Augustine shows a fuel control system, which some engineers might view as part of a propulsion system. In turn, aeronautical engineers might think of the entire airplane as a system, and transport engineers view aircraft as merely components in systems incorporating airports, highways, shipping lanes. Augustine continues up the ladder until “our system that started as a fuel controller…seems to have the whole universe as a system.” Like Russian Matryoshka dolls, systems can always be embedded within larger systems. Even if you try to simplify a system in terms of just a few objects with a binary, on-off interaction, things can get complex very quickly. Five elements in a system can exist in more than a million possible states. Says Augustine, “A typical earth satellite has nearly one million parts; a 747 over 5 million. How does that make you feel about flying?”

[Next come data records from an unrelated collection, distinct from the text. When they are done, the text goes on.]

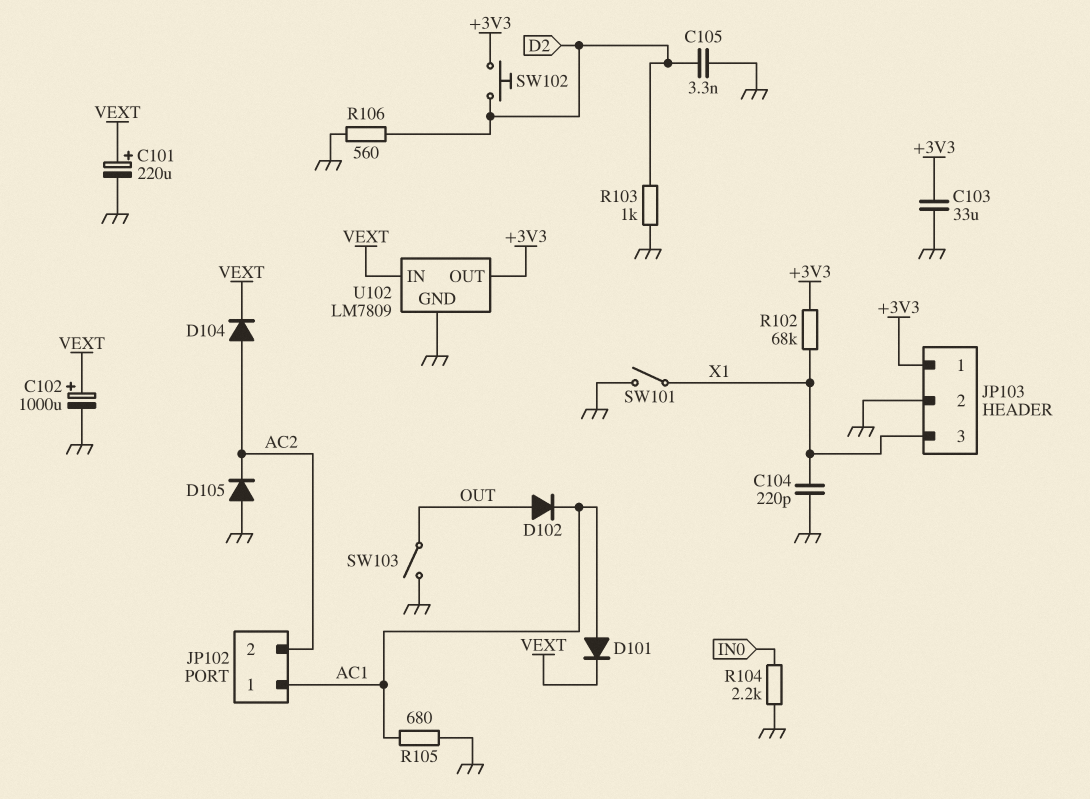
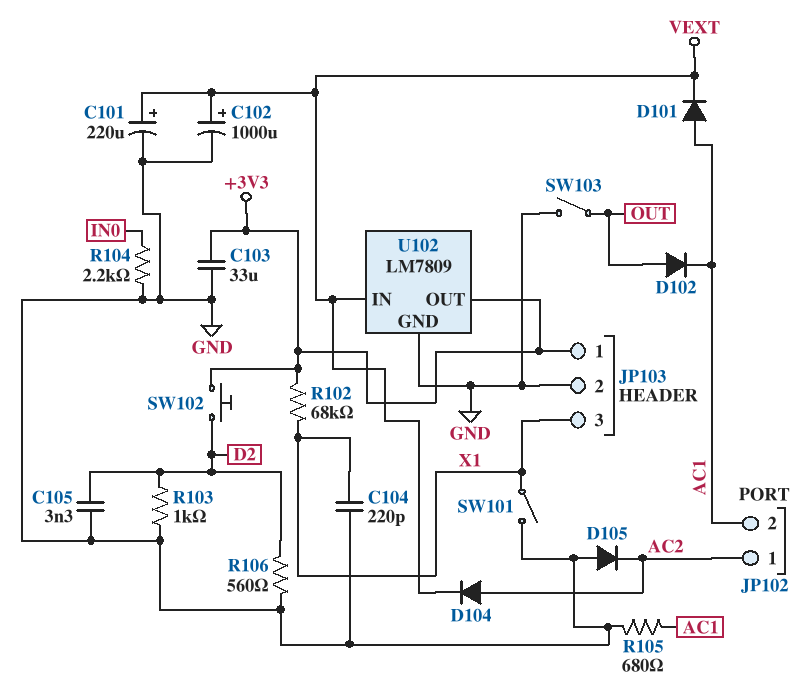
JP102 pin 1: AC1 -> AC2
JP102 pin 2: AC2 -> AC1

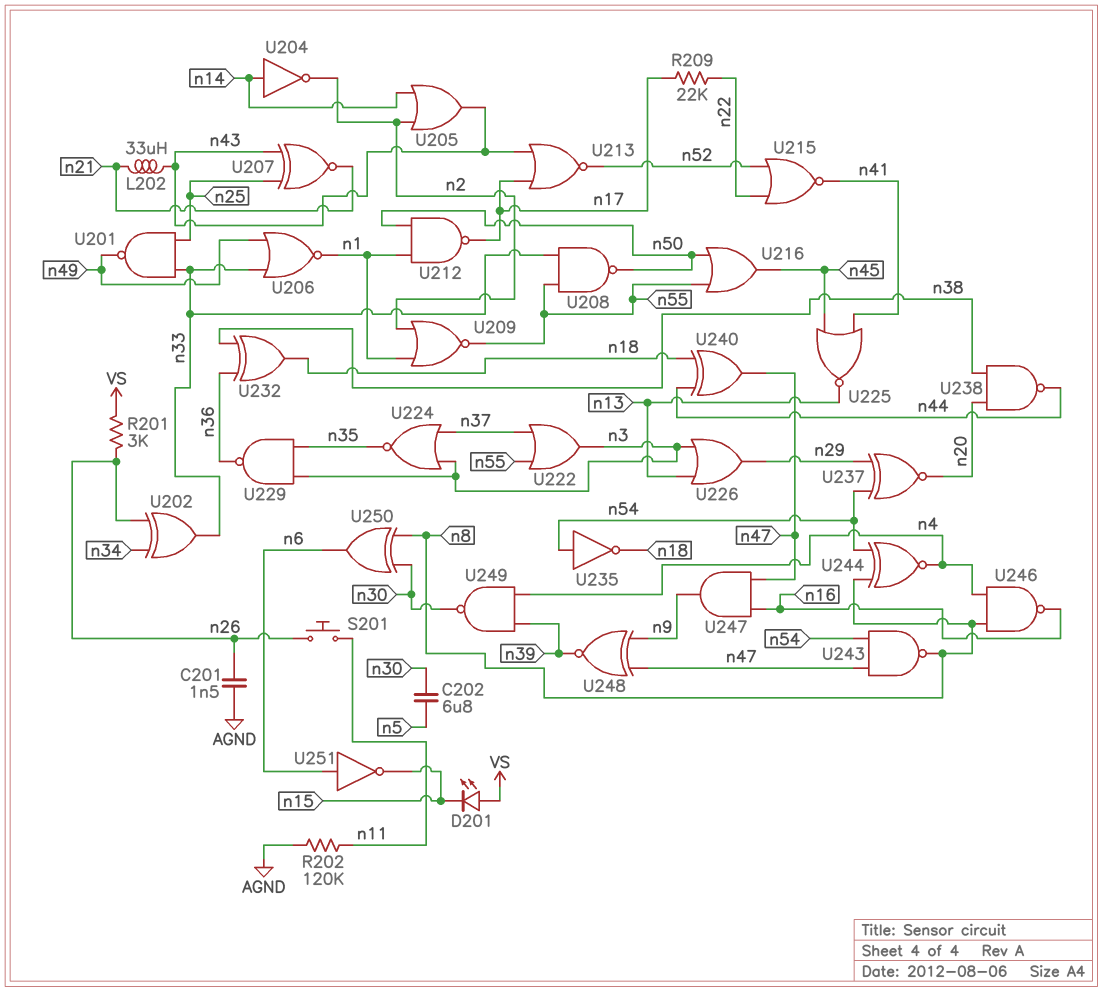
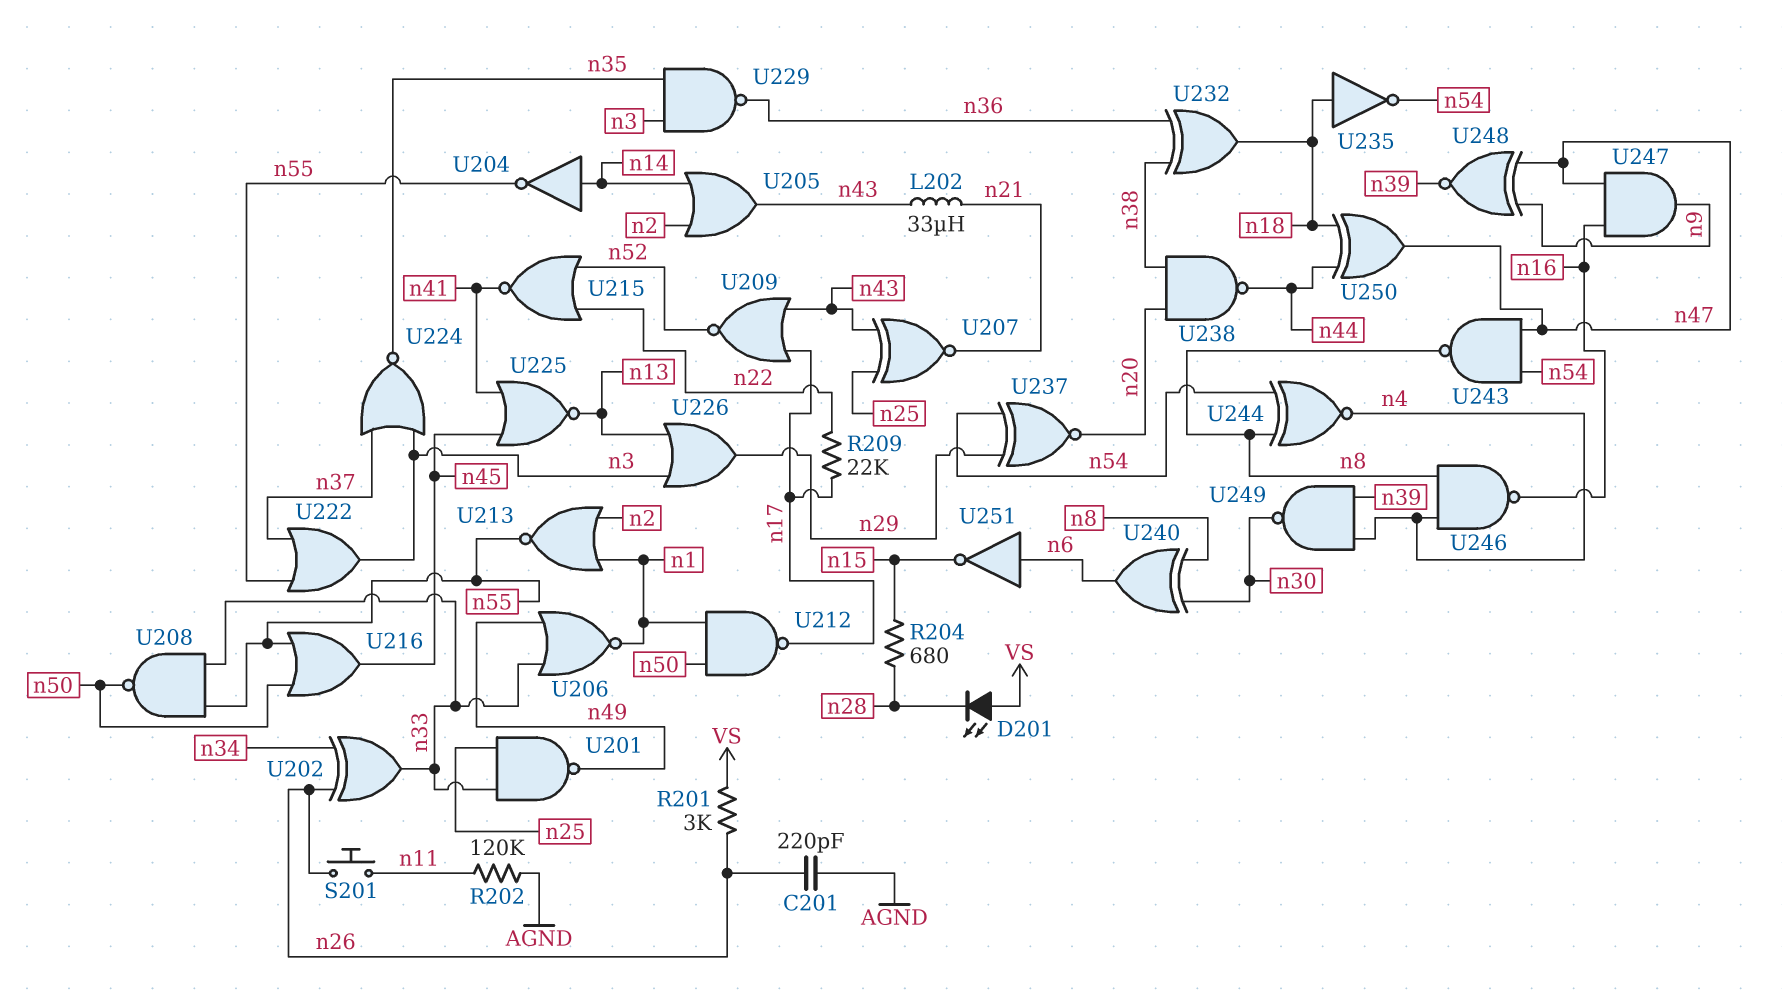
C201: 1.5nF (AGND, n26) -> 220pF (AGND, n26)
C202: 6.8uF (n5, n30) -> none
D201: LED (A VS, K n15) -> LED (A VS, K n28)
R204: none -> 680 (n15, n28)
U204: NOT (in n14, out n2) -> NOT (in n14, out n55)
U209: NOR (in n1, in n2, out n55) -> NOR (in n17, in n43, out n52)
U213: NOR (in n17, in n43, out n52) -> NOR (in n1, in n2, out n55)
U235: NOT (in n54, out n18) -> NOT (in n18, out n54)
U240: XOR (in n18, in n44, out n47) -> XOR (in n8, in n30, out n6)
U250: XOR (in n8, in n30, out n6) -> XOR (in n18, in n44, out n47)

Distinguishing the significant interactions and the important external influences on a system are central to designing and problem solving. And these days, engineers must include politics, public policy and economics as part of their systems. “The trick is to bound the scope of the system so it’s not too large to be analyzed and not too small to be representative.” Doing this right is “why systems engineers should be paid so much.”

Augustine concludes with his “Dirty Dozen” systems engineering traps, which have led to embarrassing bust-ups, monumental failures, and real tragedies. Notable among these: “the ubiquitous interface,” (or absence thereof). He describes how two flight control groups used different metric units and accidentally sent a Mars-bound spacecraft whizzing off into deep space. There’s the “single-point failure,” exemplified by the collapse of a football field-sized satellite dish due to a poorly designed bracket. There’s software, “which like entropy, always increases:” a Mariner spacecraft headed in the wrong direction due to a missing hyphen in 100 thousand lines of code. The problem with most systems ultimately is that they “contain human elements … and humans sometimes do irrational things.”